Il est à noter quand même que depuis le traité d’Utrecht, les autorités anglaises permettaient aux Acadiens de pratiquer la religion catholique, et par le fait même, toléraient la présence de missionnaires sur le territoire. Malgré la fin du rêve civilisateur qu’avaient entretenus les congrégations religieuses jusqu’au début des années 1680, l’Etat Français leur avait confié un mandat de porte-parole auprès de ses alliés amérindiens et Acadiens. Aux yeux des autorités anglaises, le rôle de ces prêtres étaient dès lors pratiquement celui « d’agents provocateurs », puisqu’ils exerçaient un ascendant évidant chez les Micmacs, chez qui les Français entendaient effectivement entretenir le feu guerrier en cas de conflit avec les Anglais.

La lecture de l’ordre de déportation des Acadiens par le colonel Winslow, dans l’église de Grand-Pré, le 05 septembre 1755.

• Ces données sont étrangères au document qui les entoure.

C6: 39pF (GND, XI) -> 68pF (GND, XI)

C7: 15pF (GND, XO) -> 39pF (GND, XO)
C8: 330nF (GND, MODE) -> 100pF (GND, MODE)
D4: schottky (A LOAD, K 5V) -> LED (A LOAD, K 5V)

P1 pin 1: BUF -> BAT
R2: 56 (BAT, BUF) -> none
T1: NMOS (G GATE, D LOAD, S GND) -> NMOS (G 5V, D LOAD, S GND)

En 1750-1754, les Acadiens sont au nombre d’environ 17 000, dont 13 000 en Nouvelle-Écosse, les autres étant installés à Cap Breton, dans l’île Saint-Jean (aujourd’hui île du Prince-Édouard) et dans l’Acadie continentale (aujourd’hui le Nouveau-Brunswick). Face au contexte d’une rivalité franco-anglaise à nouveau exacerbée, ils ne purent manquer de voir leur marge de manœuvre fondre à l’approche de la guerre de Sept Ans. La région connue aujourd’hui sous le vocable de Provinces maritimes du Canada constituait en effet un enjeu stratégique fondamental pour les deux rivaux impériaux et leurs ambitions sur le continent. Dans cette perspective, les deux adversaires se cantonnèrent d’abord dans leurs positions, entre autres sur la frontière entre la Nouvelle-Ecosse et l’Acadie continentale, en construisant les forts Beauséjour et Gaspereaux du côté français, et Lawrence du côté anglais. Ce dernier fort portait le nom du colonel Charles Lawrence, chez qui naquit en 1755 le désir d’aller plus loin : en organisant l’expulsion de la population d’origine française de l’Acadie péninsulaire.

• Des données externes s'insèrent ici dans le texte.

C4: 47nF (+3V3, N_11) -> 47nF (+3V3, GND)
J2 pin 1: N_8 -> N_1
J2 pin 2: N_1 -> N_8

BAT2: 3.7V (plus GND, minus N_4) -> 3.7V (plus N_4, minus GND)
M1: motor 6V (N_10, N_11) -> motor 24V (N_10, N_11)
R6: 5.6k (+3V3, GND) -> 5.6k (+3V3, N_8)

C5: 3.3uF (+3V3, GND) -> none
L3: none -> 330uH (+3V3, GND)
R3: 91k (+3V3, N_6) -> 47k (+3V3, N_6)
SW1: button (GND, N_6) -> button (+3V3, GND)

À ce stade du récit, il convient de noter que les déplacements forcés de populations ne représentaient pas alors une innovation stratégique en cas de conflit. Les autorités françaises de Nouvelle-France y avaient songé en cas de conquête de la Nouvelle-Angleterre et la mesure avait été appliquée contre les villages côtiers anglais de Terre-Neuve durant les guerres de la Ligue d’Augsbourg et de Succession d’Espagne. Du côté anglais, il ne fait pas de toute que l’option d’expulser les Acadiens de Nouvelle-Ecosse avait été depuis longtemps envisagée au Colonial Office et dans les officines au pouvoir en Nouvelle-Angleterre. Il n’en demeure pas moins que déplacer plus de 14 000 personnes exigeait la mise en place de ressources considérables pour l’époque. Lawrence avait estimé le nombre de navires nécessaires à l’opération et leurs destinations, il n’attendait maintenant plus qu’un prétexte pour pouvoir mettre son plan à exécution.

La déportation des Acadiens sera supervisée et opérée par l’armée britannique (non pour la dernière fois de son histoire…).

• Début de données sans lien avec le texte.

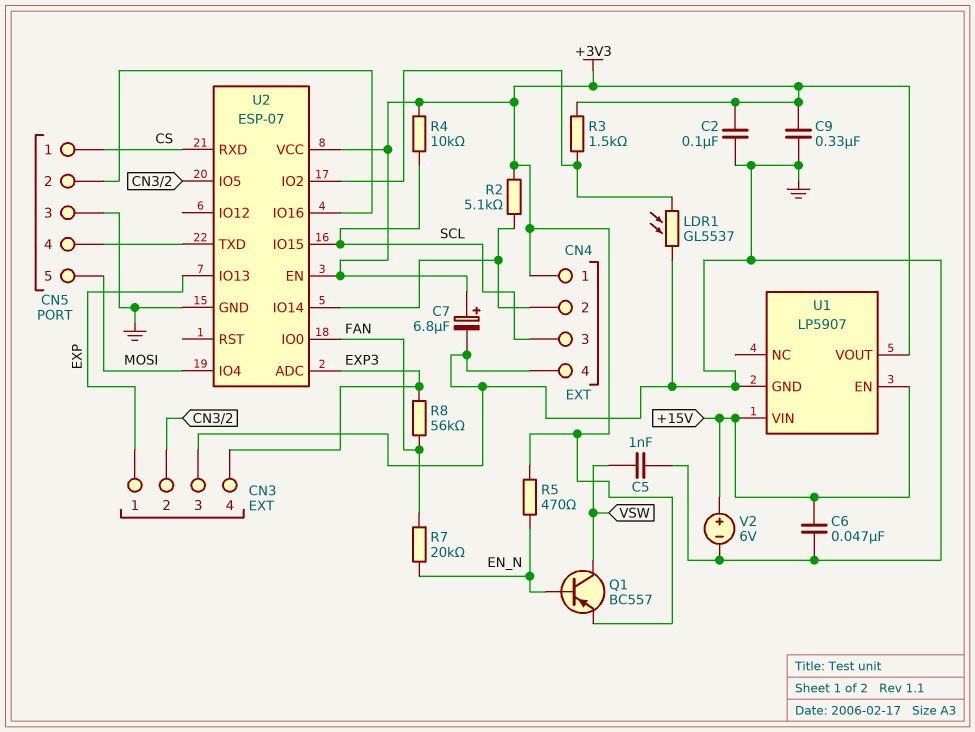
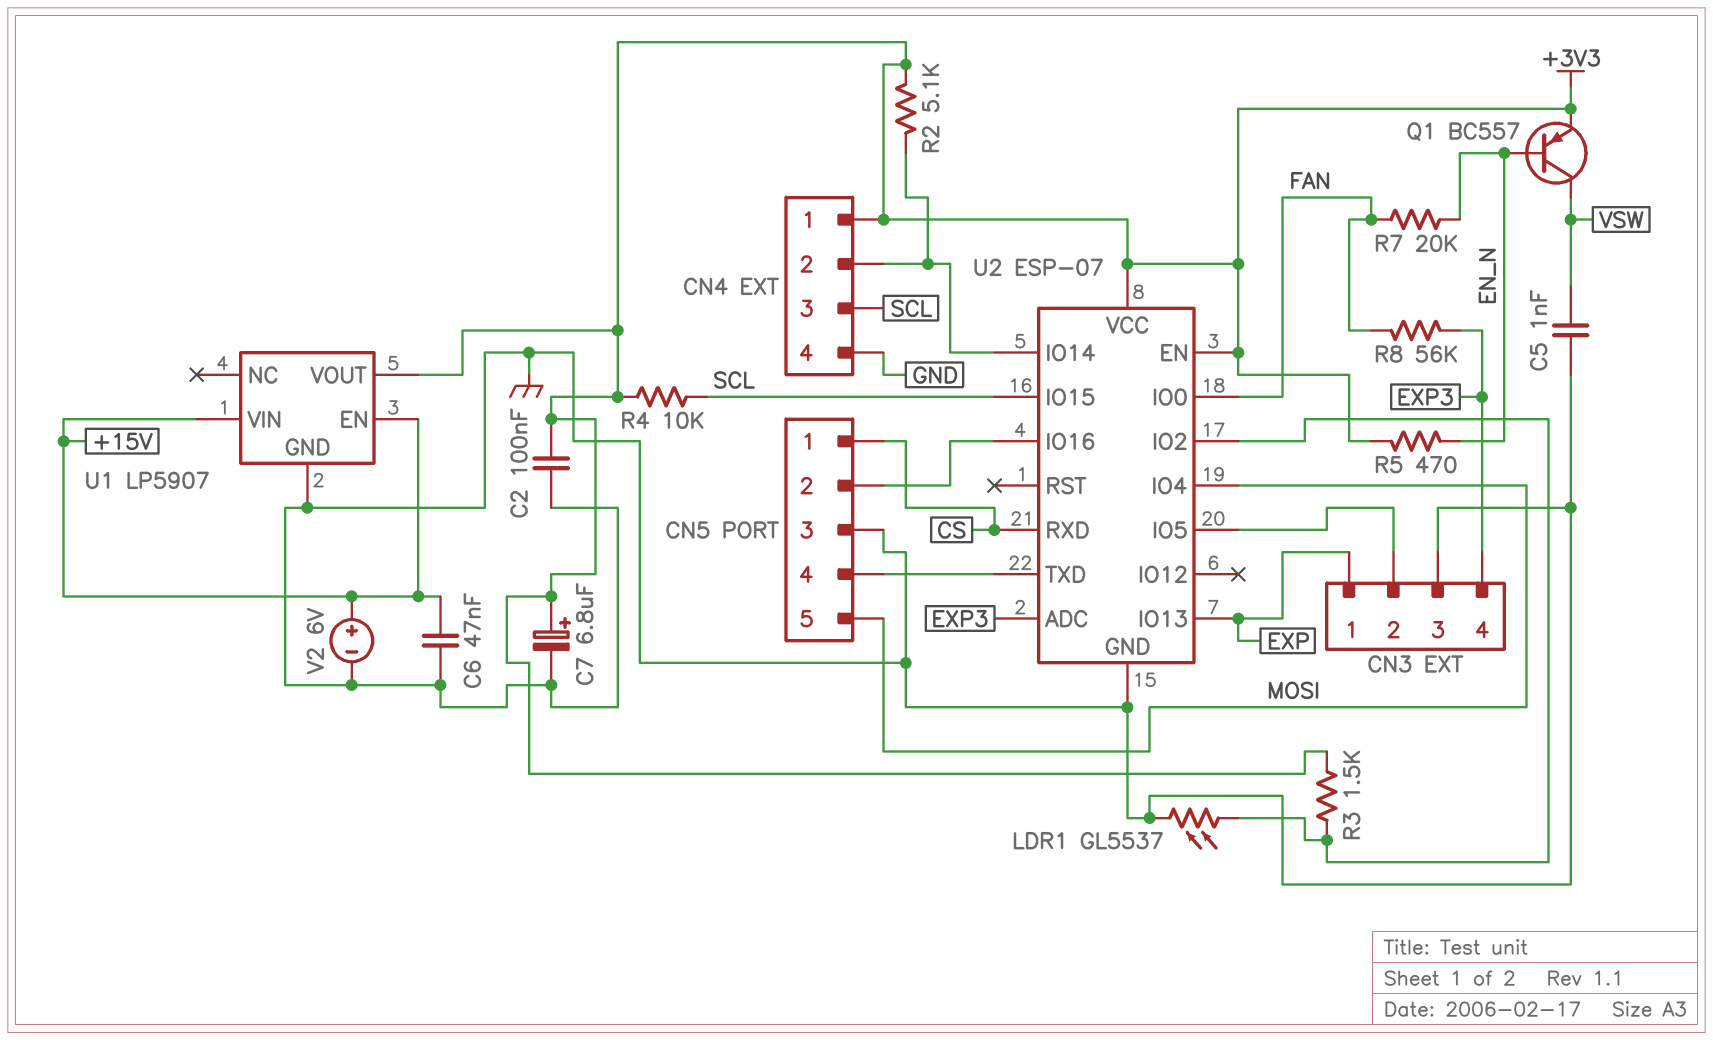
C9: 330nF (+3V3, GND) -> none

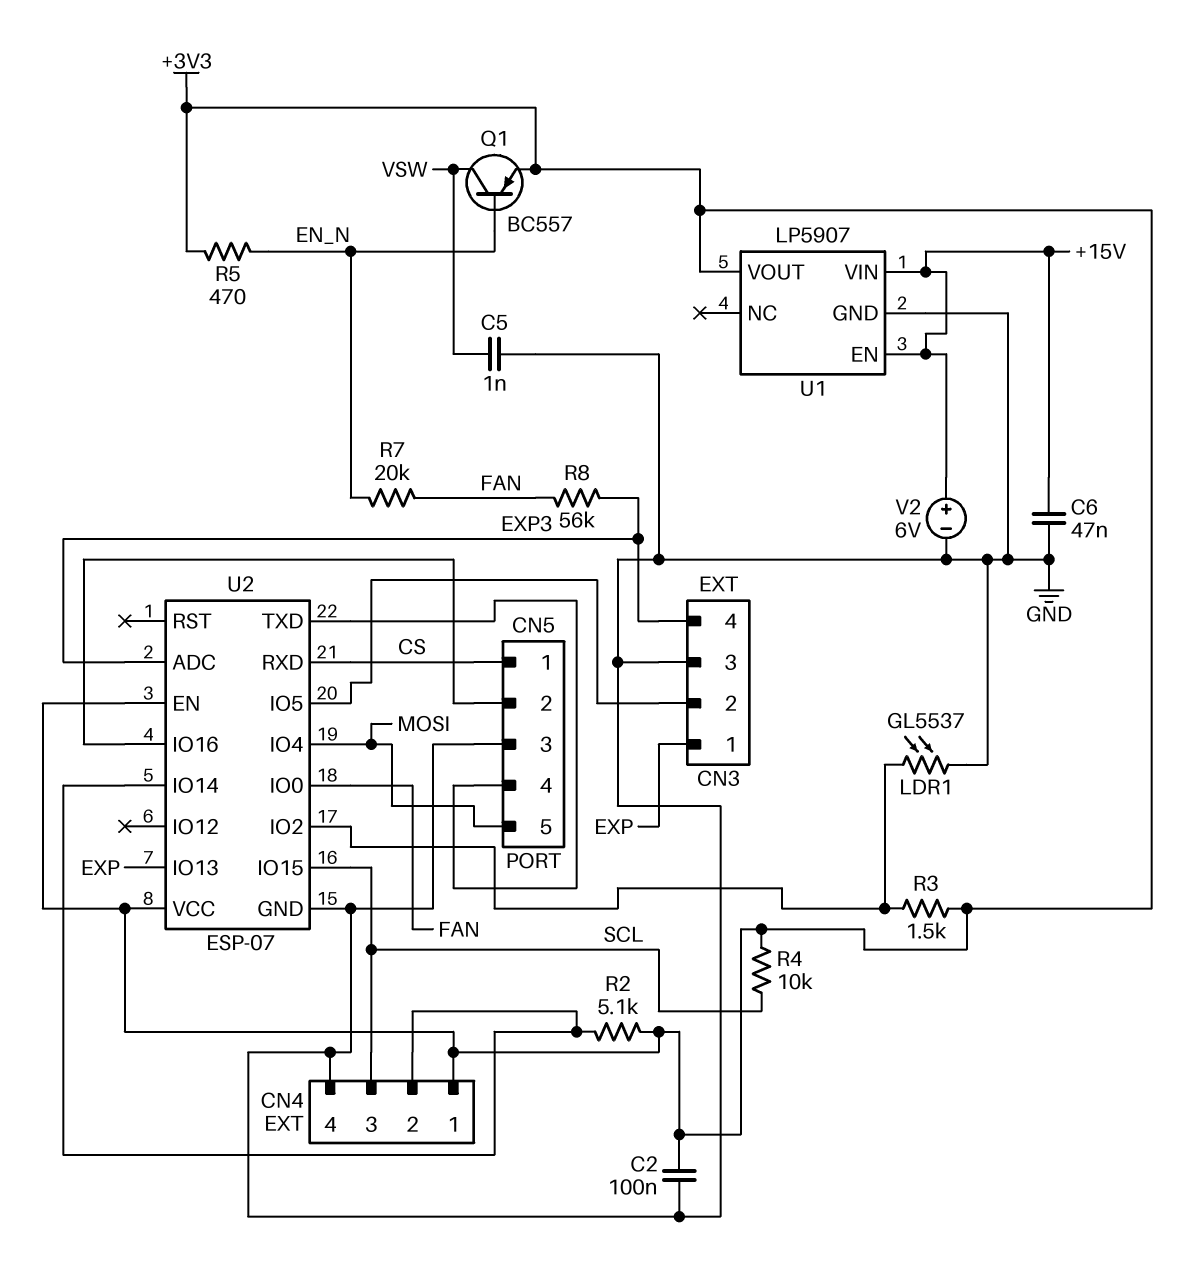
C7: 6.8uF (plus +3V3, minus GND) -> none

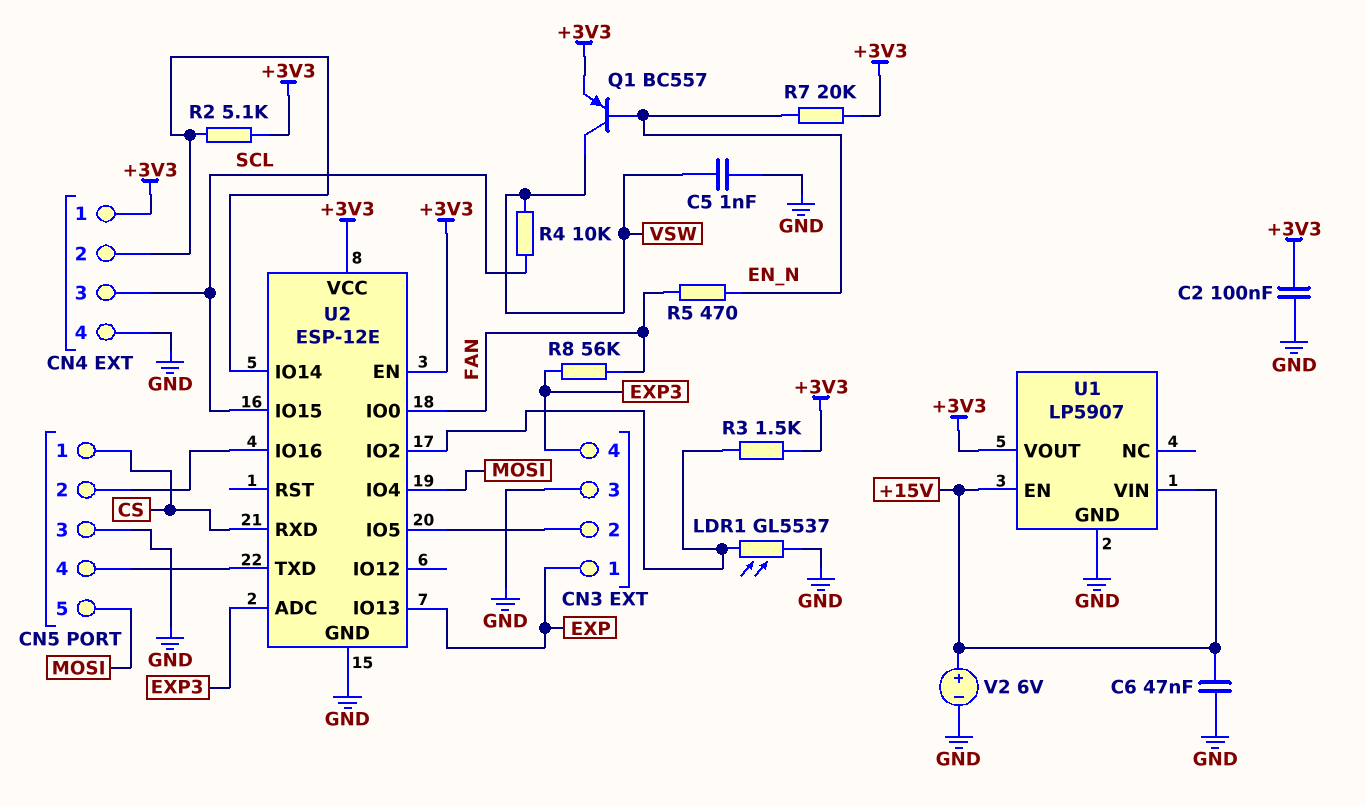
R4: 10k (+3V3, SCL) -> 10k (SCL, VSW)
R5: 470 (+3V3, EN_N) -> 470 (EN_N, FAN)
R7: 20k (EN_N, FAN) -> 20k (+3V3, EN_N)
U2: ESP-07 -> ESP-12E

Cette première occasion lui vint en lien avec la défaite de Braddock dans l’Ohio. Prétextant  avoir perçu des menaces en provenance de Louisbourg, du fort Beauséjour et de Québec, il convoqua les représentants acadiens pour les inciter à profiter d’une dernière occasion de prêter un serment d’allégeance inconditionnelle envers la couronne britannique. Bien que les représentants aient d’abord refusé son offre avant de se rétracter, Lawrence prétendit qu’ils avaient eu maintes chances de démontrer leur fidélité depuis 1713 et qu’ils avaient immanquablement failli à leur devoir. Au même moment, l’attaque et la chute du fort Beauséjour permirent aux Anglais d’y capturer une douzaine d’Acadiens. Ces derniers prétendirent que les Français les avaient contraints à participer à la défense du fort mais rien n’y fit : ils furent considérés comme prisonniers de guerre.

L’historiographie a montré depuis longtemps que Lawrence était déterminé à suivre son plan, quelle que fût la décision des Acadiens. L’affaire de Beauséjour fut un parfait prétexte pour l’en conforter. Le sort en en fut donc jeté, et la nouvelle d’une déportation imminente sema le désarroi chez les représentants acadiens. L’annonce de l’ordre de déportation, prononcé par les autorités britanniques dans l’église de Grand-Pré le 28 juillet 1755, constitue aujourd’hui encore un événement fondateur de l’identité acadienne. Depuis quelques années, les cloches d’églises retentissent ainsi un peu partout en Acadie chaque 28 juillet. Près de 6 500 Acadiens, hommes, femmes et enfants, furent les mois suivants transportés dans les colonies anglaises.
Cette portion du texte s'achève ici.